Golden Tate (six catches, 69 yards) and Theo Riddick (three catches, 36 yards) had a field day on short catches they turned into long runs.
After charging in off the right side and around his block, the defensive end got his big paws on Matthew Stafford and sort of gently placed the quarterback on the ground.
In this time when giving the quarterback a dirty look seems to draw a flag, it was a wise decision by the second-year player.
The Patriots defense was generally abysmal in the first half but they had a particularly bad three-play stretch during Detroit’s third scoring drive.
First rookie Keion Crossen, on the field for the first time, drew Marvin Jones and gave up a 16-yard catch on a crossing pattern. On the next play, fellow rookie corner J.C. Jackson drew a holding penalty in the secondary resulting in an automatic first down.
Finally, the Patriots were hit with an uncharacteristic too many men on the field infraction.

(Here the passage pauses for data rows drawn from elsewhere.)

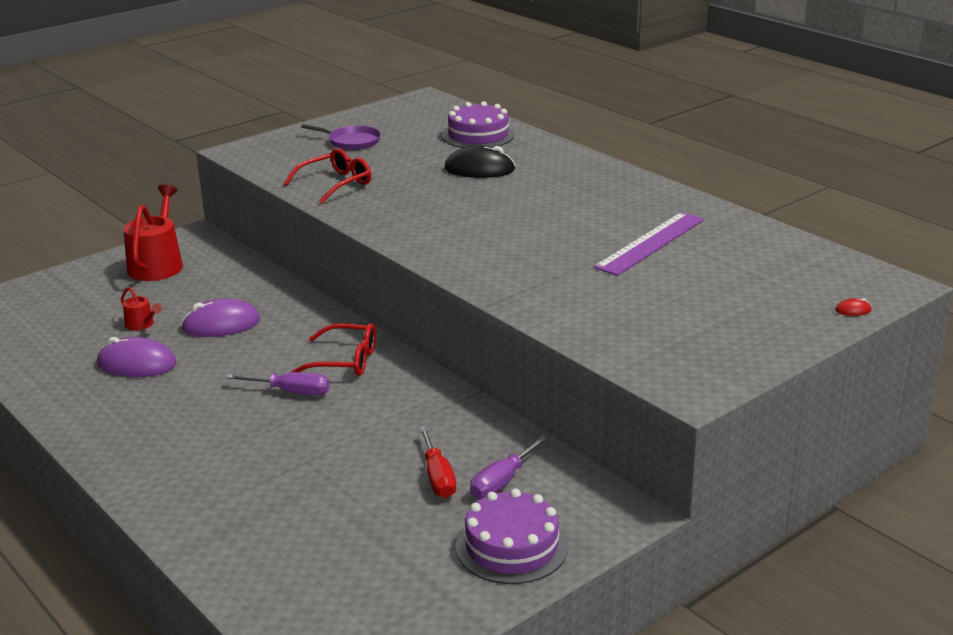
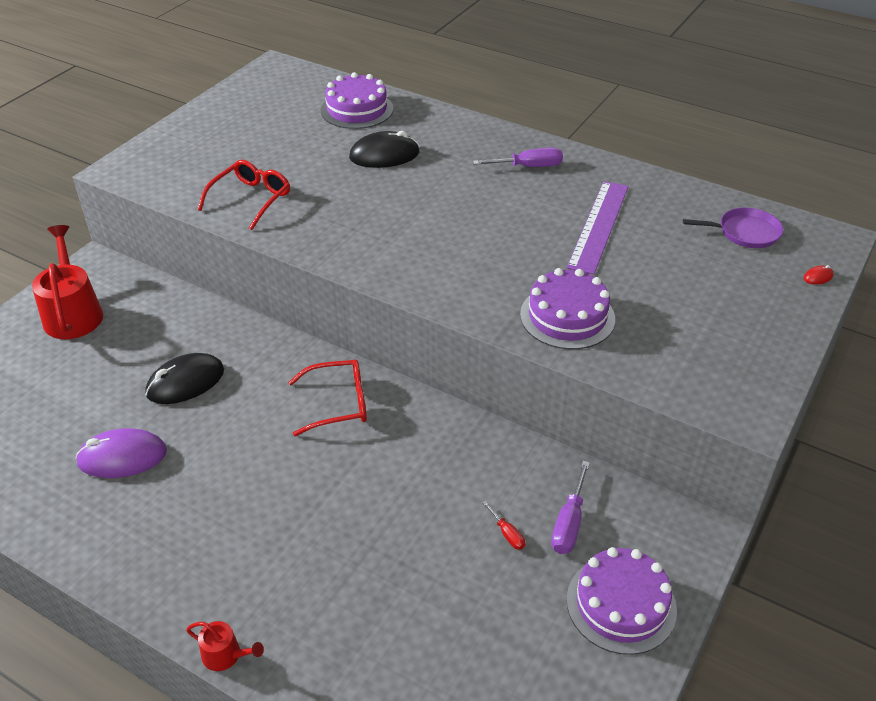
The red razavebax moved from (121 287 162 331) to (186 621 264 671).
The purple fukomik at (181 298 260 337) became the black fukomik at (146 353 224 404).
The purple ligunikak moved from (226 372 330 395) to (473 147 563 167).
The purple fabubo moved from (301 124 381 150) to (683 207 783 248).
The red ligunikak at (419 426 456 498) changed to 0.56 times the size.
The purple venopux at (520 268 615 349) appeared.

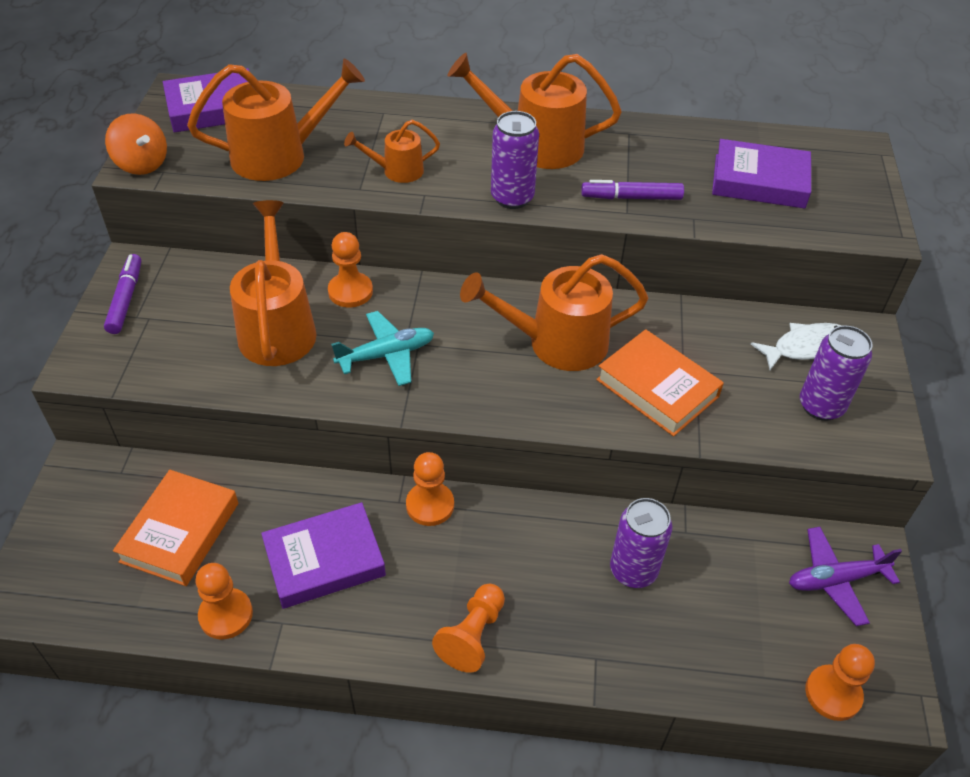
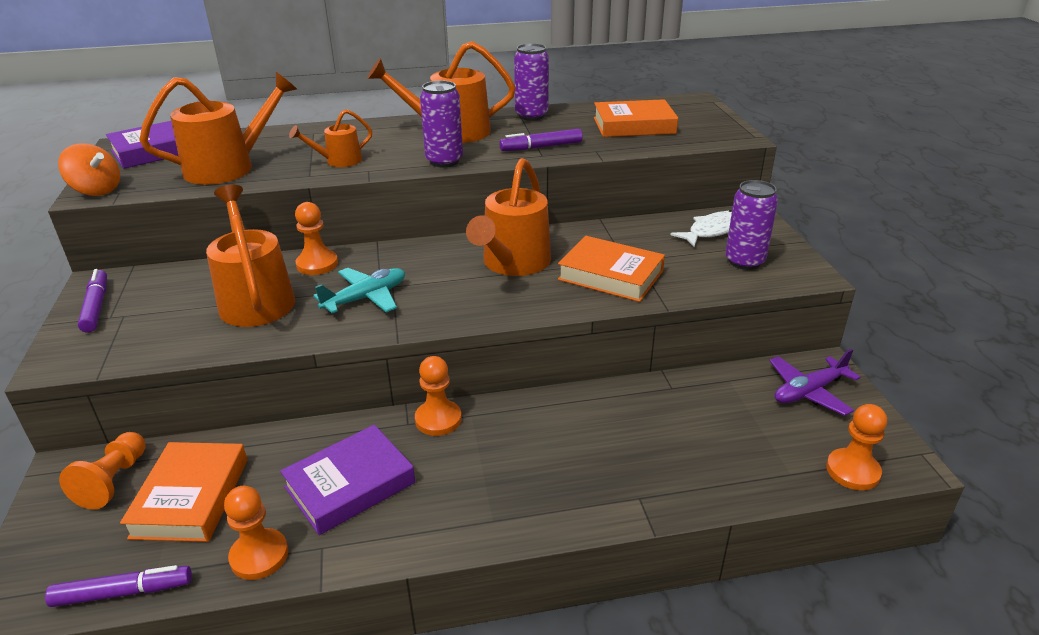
The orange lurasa moved from (432 584 505 673) to (59 432 145 509).
The orange razavebax at (460 254 648 371) turned 45 degrees counterclockwise.
The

Matt Patricia’s decision to kick a field goal rather than go for it on fourth and inches drew a rather loud groan from the Ford Field faithful. It was a curious decision as Matthew Stafford had the offense seemingly running on all cylinders.
QUOTE OF THE DAY
“Yeah, it happened. Brady’s my quarterback, that’s all. I wasn’t going anywhere without Brady,’’ Rob Gronkowski on if it was accurate that he was almost traded to the Lions in the offseason but threatened to retire if a deal was struck.
SECOND BEST ARM
Matthew Stafford was slinging it to the tune of 27 for 35 for 262 yards but his coach showed off his arm, too. Patricia fired the red beanbag with authority to challenge Kenny Golladay’s goal-line fumble.
Patricia was proven right upon further review and Golladay was awarded a touchdown, giving the Lions a 10-0 lead.
Tailback Rex Burkhead left early in the fourth quarter with a neck injury. The tailback had a pair of catches for 26 yards but wasn’t used in the running game as the Patriots opted to go with Sony Michel as the featured back.
Phillip Dorsett was shaken up after an incompletion on a deep route with three minutes left in the game. It was unclear what he hurt and the receiver was able to walk off – albeit gingerly — under his own power. He came back for the Patriots’ final drive.
Bill Belichick appeared to have an issue with the turf at Ford Field and had a short but mildly animated conversation with an official at the end of warm-ups.
The coach specifically pointed to the midfield section where the Lions logo is located. Earlier several Patriots, including practice squad quarterback Danny Etling, were testing the area with their feet and perhaps they alerted Belichick.
Ford Field is where Julian Edelman lost his footing during a preseason game in 2017 and tore his ACL, costing him the season.
The Patriots start a three-game homestand by opening their division slate against their red-hot foes from South Florida.
Miami moved to 3-0 with a win over the Raiders. Ryan Tannehill has been superb, throwing for nearly 700 yards and 7 touchdowns with 2 interceptions. He has great trio of receivers in Kenny Stills, DeVante Parker, and Danny Amendola.